- Senators invite workers to dig their retirement graves deeper
- Don’t make this mistake with Social Security
- Markets freak out on manufacturing data and “inverted yield curve”
- Swamp water’s rising: Trump’s new Fed appointment
- Crocked consumers: Americans’ drunken purchases, by the numbers
- The many manipulated markets (not just gold)
“If young people can’t afford to marry and start a family, then the American dream literally has no future. Unfortunately, the cost of family formation and child-rearing today is higher than ever.”
So write Sens. Joni Ernst (R-Iowa) and Mike Lee (R-Utah) in The Washington Post.
Their solution? “Legislation that sounds noble at first,” says Agora Financial’s newest contributor Beau Henderson — “until you read the fine print.”
Over a long career, Beau has helped thousands of everyday Americans plan for retirement — as a financial adviser, syndicated radio host and best-selling author.
As a member of our team, he’ll be able to reach even more people just like you — and give you a heads-up on Washington schemes like this one…
“The bill under consideration dangles cash benefits in front of new parents,” Beau tells us. “But taking that money sets American workers up for problems down the road.”
Given Washington’s penchant for acronyms, Ernst and Lee have dubbed their bill the Child Rearing and Development Leave Empowerment Act — or CRADLE Act.
Aren’t you feeling the warm fuzzies already?
Per the senators’ article, the bill “would allow new parents to receive one, two or three months of paid leave… after the birth or adoption” of a child.
But unlike many “paid family leave” proposals, the senators promise their bill won’t add a penny to the national debt.

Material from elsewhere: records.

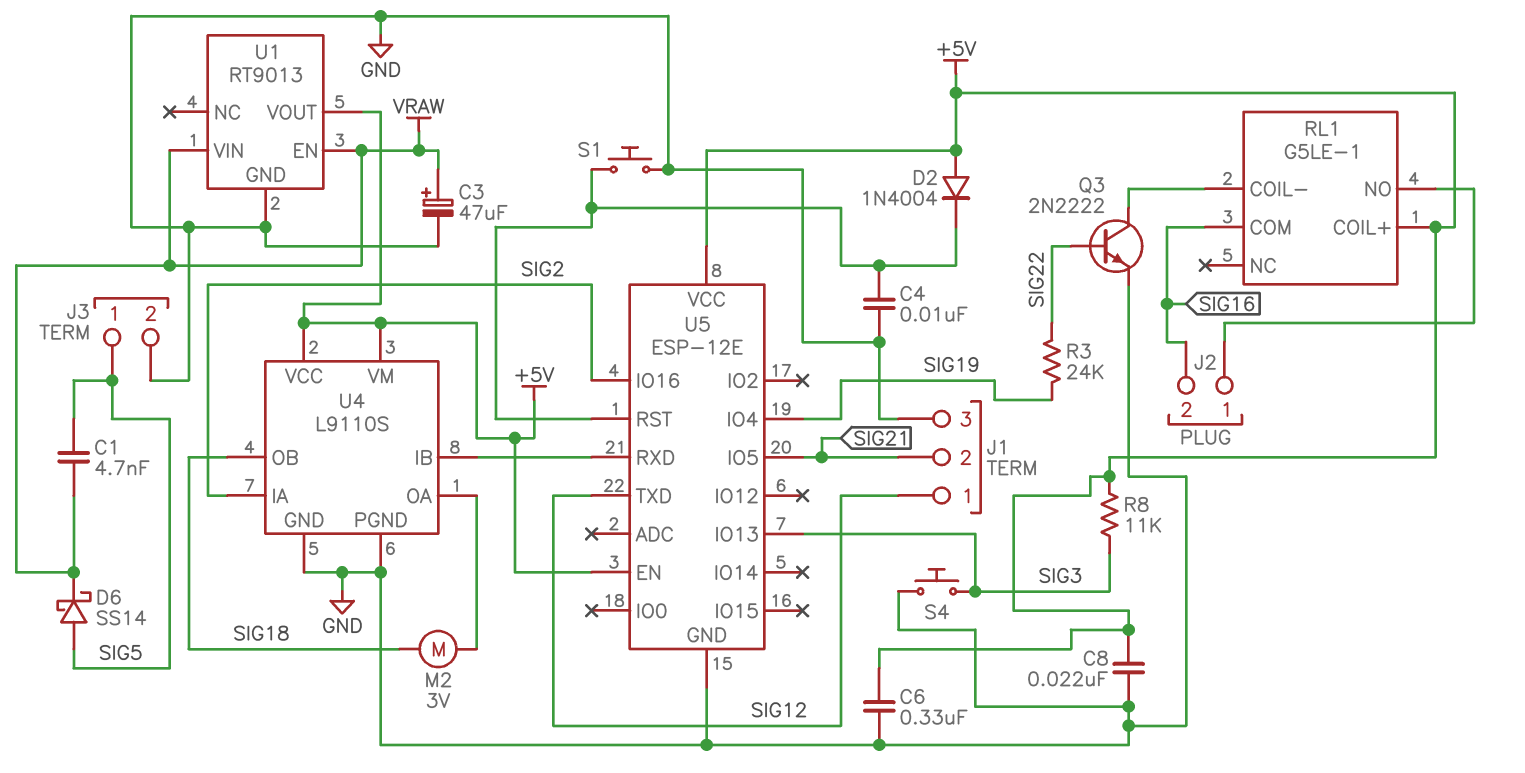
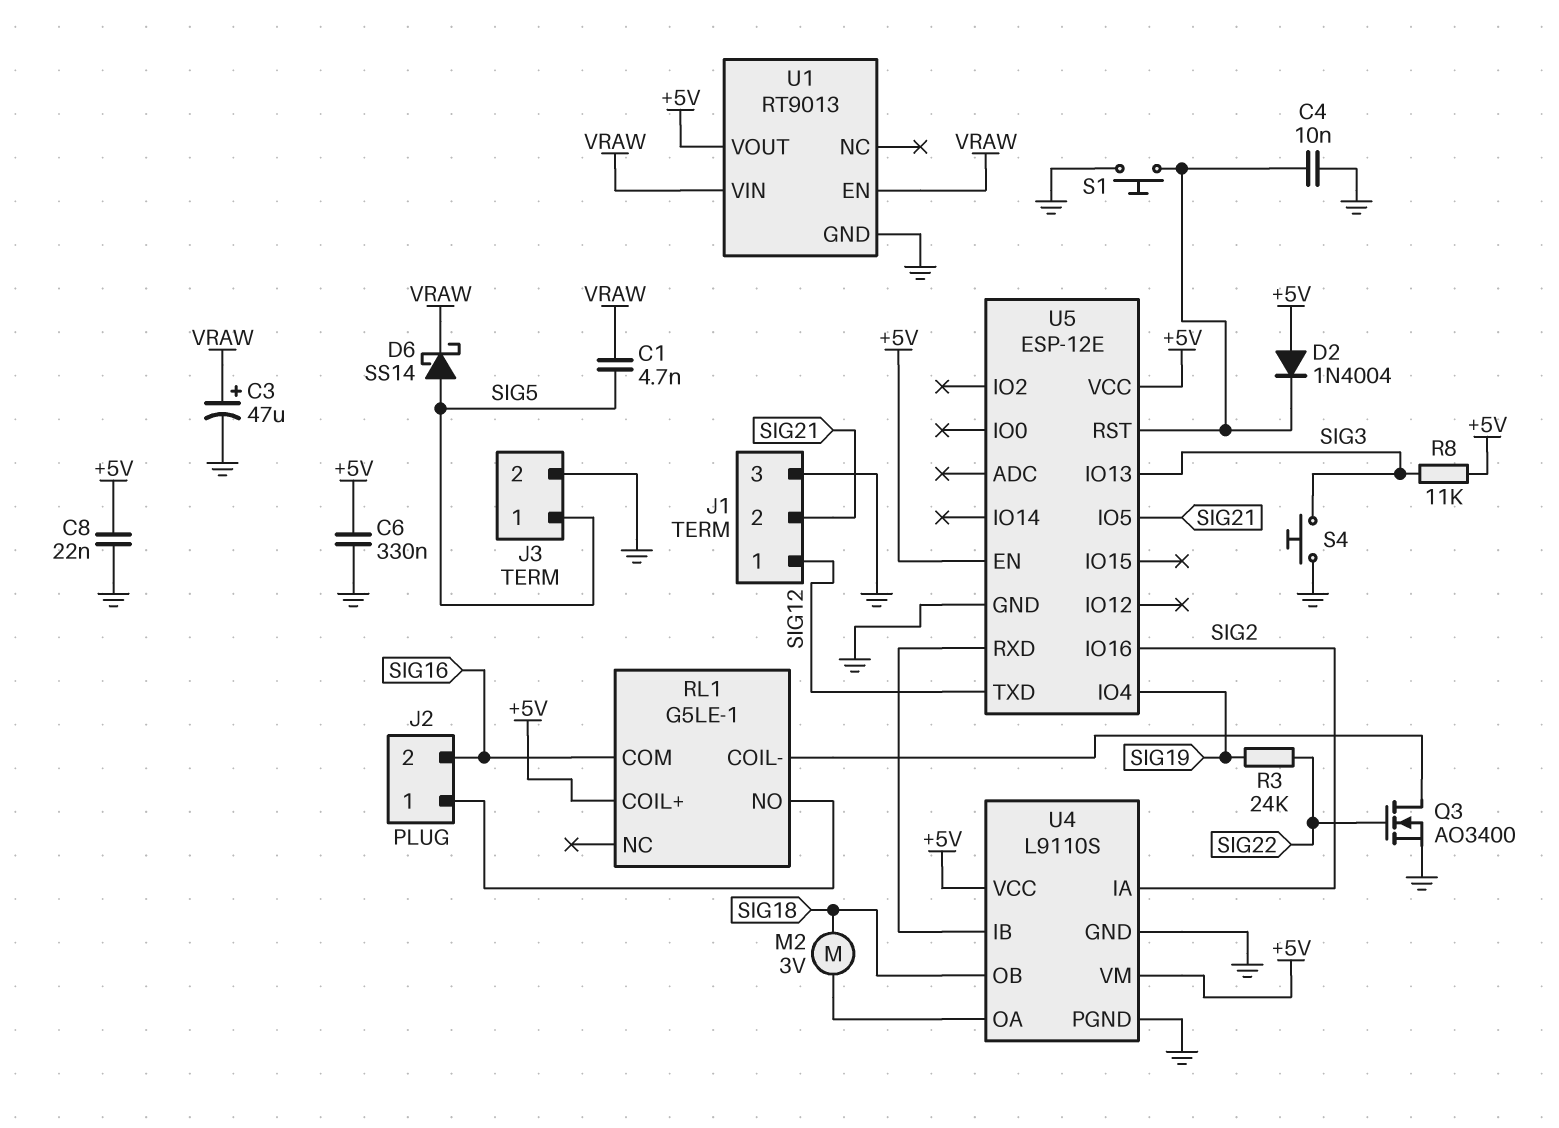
Q3: NPN 2N2222 (B SIG22, C RL1/COIL-, E GND) -> NMOS AO3400 (G SIG22, D RL1/COIL-, S GND)

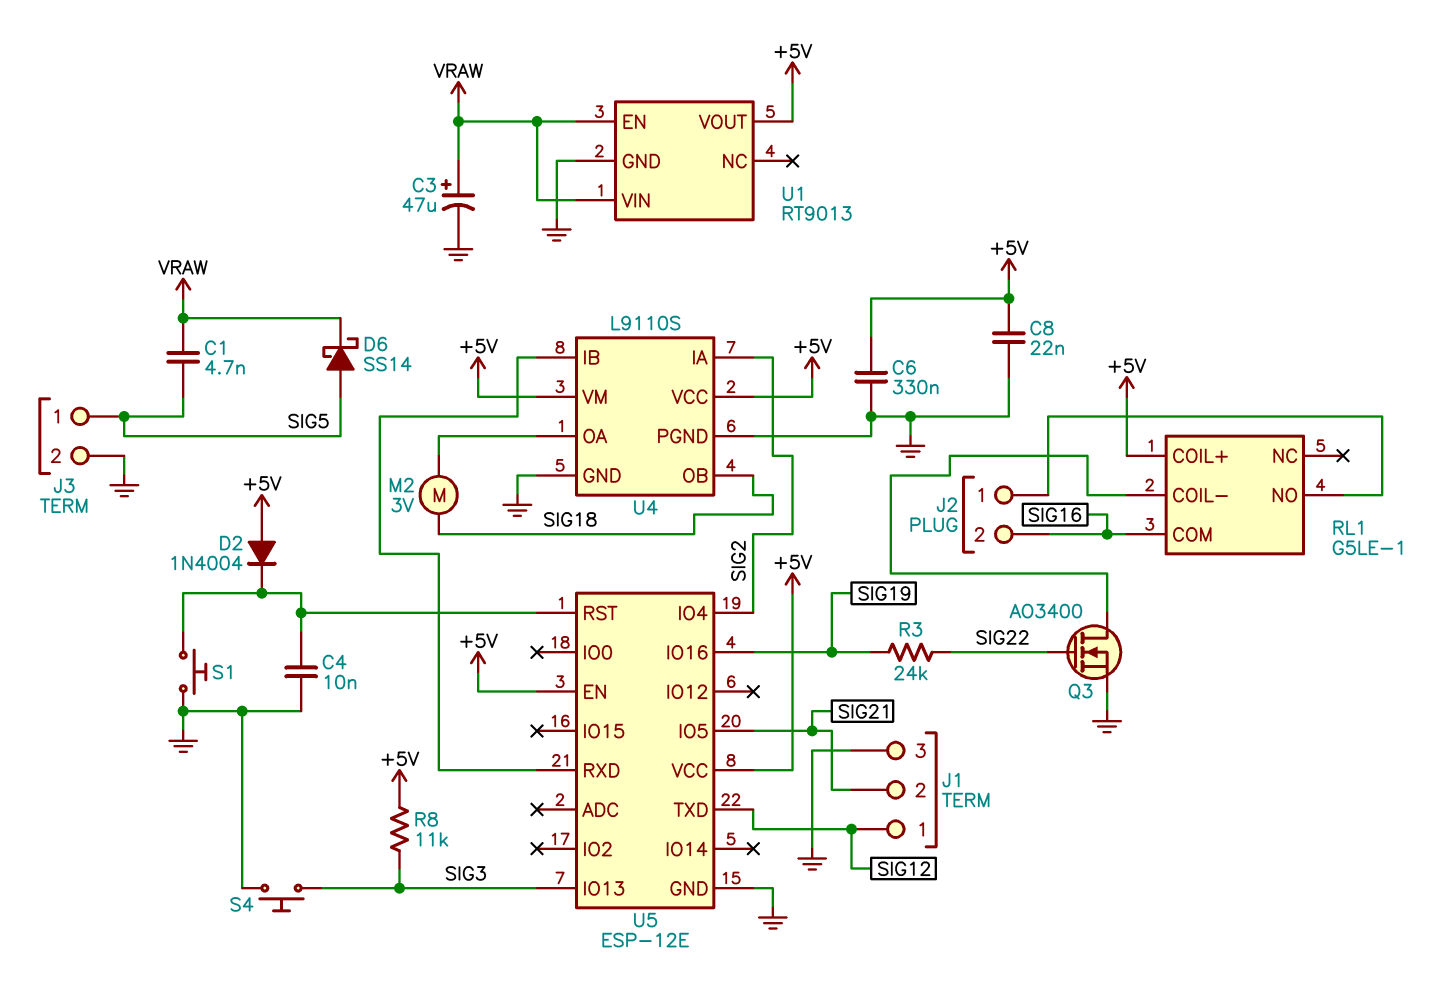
U5 pin IO4: SIG19 -> SIG2
U5 pin IO16: SIG2 -> SIG19

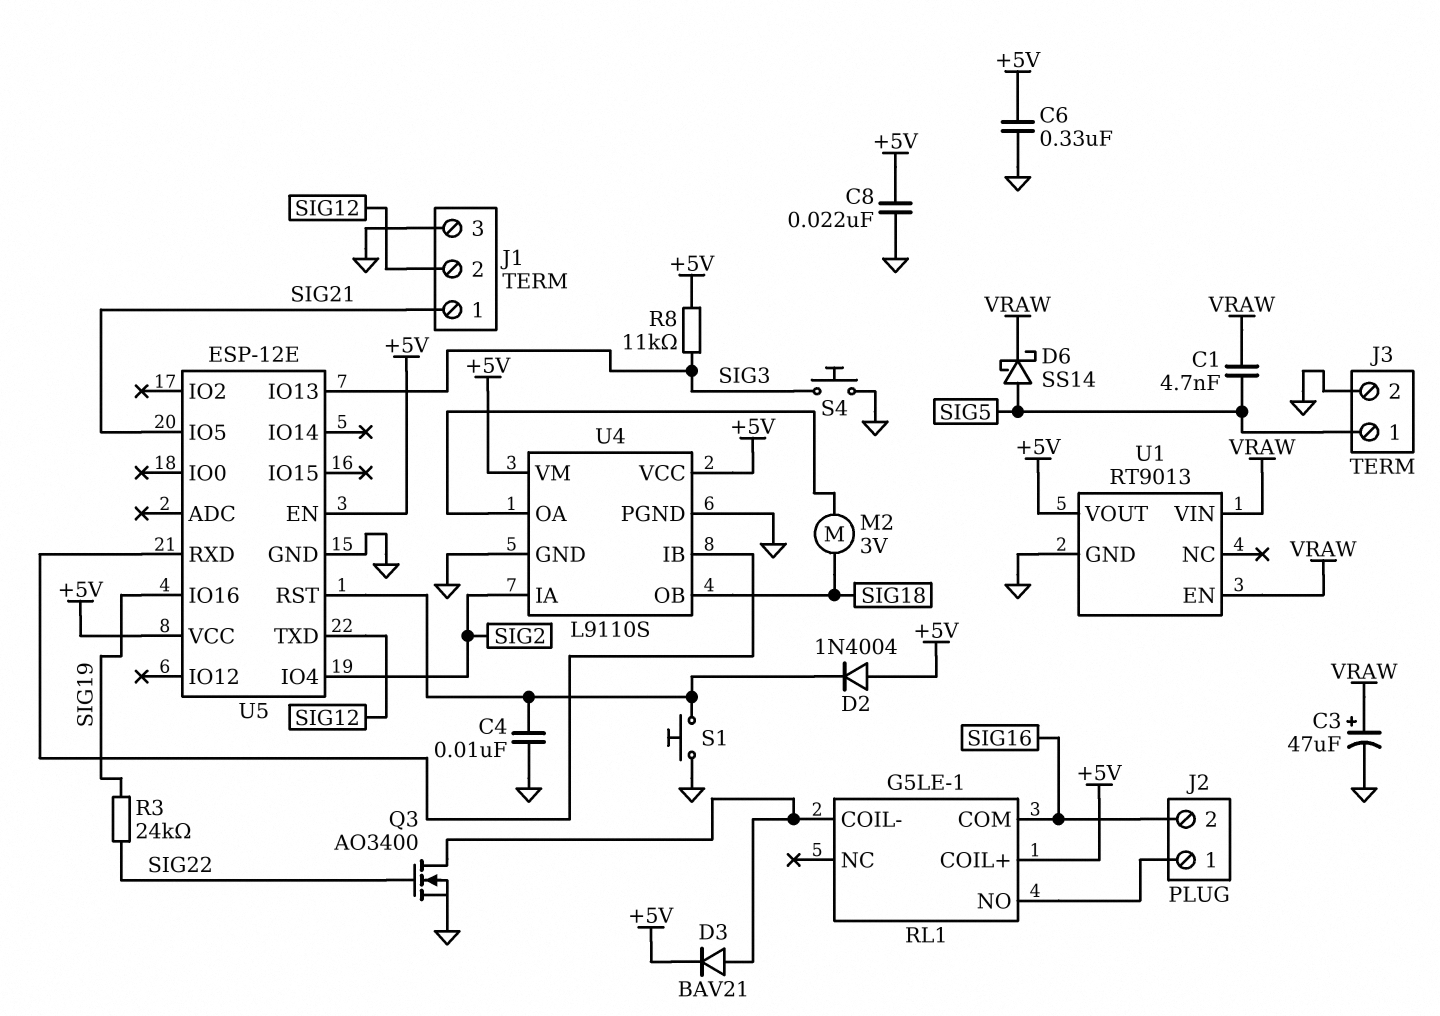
D3: none -> diode BAV21 (A RL1/COIL-, K +5V)
J1 pin 1: SIG12 -> SIG21
J1 pin 2: SIG21 -> SIG12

So what’s the catch, you wonder?
“The bill gives parents the option of receiving some of their Social Security benefits early to cover the costs of leaving work to care for a new child,” says Beau.
“For every month parents receive this early benefit, they need to delay their retirement by two months,” Beau explains. “In other words, if you elect to receive three months of this maternity/paternity benefit, you won’t be eligible for retirement benefits until six months past when you’d ordinarily be able to get them.
“If you have three kids and accept three months of early payments for each, you’ll have to wait an extra 18 months to retire.
“In my professional opinion, that is a very bad deal,” says Beau.
We can see how it would be tempting for a young or middle-age couple with a newborn to “take the money and run” — especially if your assumption is that Social Security won’t be there once you reach retirement age.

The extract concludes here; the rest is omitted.